Last weekend, I went to my friend's birthday party. I got there early, gave her a present, which was a bottle of alcohol, because she's 19 years old and always wants me to buy her alcohol anyway, so I thought, might as well. A few of her friends started arriving, but I didn't know any of them, so I texted my other friend, who was at a bar down the street, which she said was full of people I knew and they were hilariously drunk and I would not, definitely not, want to miss this. So I said my goodbyes to birthday friend, who was already pleasantly tipsy and didn't seem to care I was leaving, and headed to the bar, where it turned out the drunk people were only sort of my friends, and they were more obnoxious than hilarious, but I had already trekked over, so I stayed for a drink. Bar friend looked at me after a while and waved her hand in front of my face, saying, "Hello? Anyone in there?"
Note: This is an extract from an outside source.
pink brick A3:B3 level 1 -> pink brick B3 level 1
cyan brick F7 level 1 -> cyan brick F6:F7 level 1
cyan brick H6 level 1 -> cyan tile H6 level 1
I had been staring at my phone for a few minutes, but not even on purpose, just absentmindedly. Just as I shook the cobwebs out of my brain, my phone buzzed. Another friend texted me that I just had to come to the yard of this house downtown, where people were swinging on this crazy tire swing and it was amazing and like kindergarten and he was making so many new friends. So I said goodbye to bar friend, and headed over to the yard, where it turned out everyone was just really stoned, and the swing seemed like fun but also looked like a lawsuit waiting to happen, and I didn't have any interest in appearing in court as a witness. But just then, my phone lit up. It was birthday friend: You should tooootally come back, the party is amaaaaazing. I also had realized over the course of the night that I had left my scarf at the birthday party, so I figured it was a sign. I left yard friend and went back to the first party, arriving around 1 a.m. The majority of people had left, it seemed, because there was music playing loudly, streamers everywhere, weird lighting and the kind of atmosphere that only happens when a large crowd has left a room. A few people were left, sitting on the living room couch, playing cards. I grabbed my scarf, tucked wasted birthday Friend into bed, and went home.
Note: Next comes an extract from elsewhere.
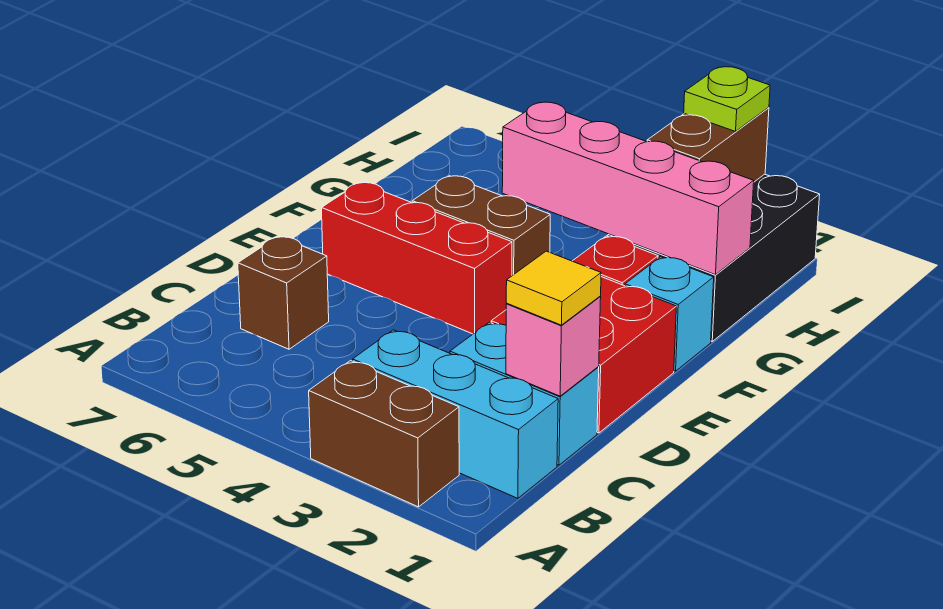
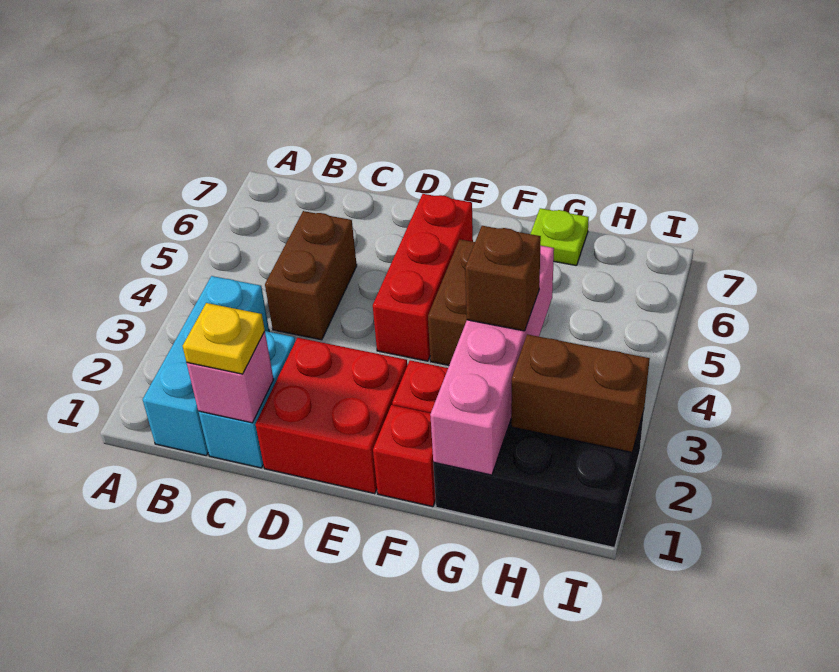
brown brick A2:A3 level 1 -> brown brick C4:C5 level 1
yellow tile C1 level 3 -> yellow plate C1 level 3
brown brick C6 level 1 -> brown brick G3 level 3
cyan brick F1 level 1 -> red brick F1 level 1
lime plate I2 level 3 -> lime plate G7 level 1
What ever happened to committing to a party? I want to go to a party and know that I will be there all night, that I am in it for the long haul, that I am not backing out and most of all, that I am not looking for another, better party to go to. Furthermore, I want people around me to actually want to be at the party we're at: Imagine that! Gone are the days when people tried to make the best of an awkward situation, or strike up a conversation with someone you wouldn't have otherwise met. Instead, we go to parties to all sit in our respective corners and stare at our phones, waiting for something better to text us. I want you to look at me and think, this is the conversation I want to be in, this is the relationship I'm having right now, instead of worrying you'll miss out on something better.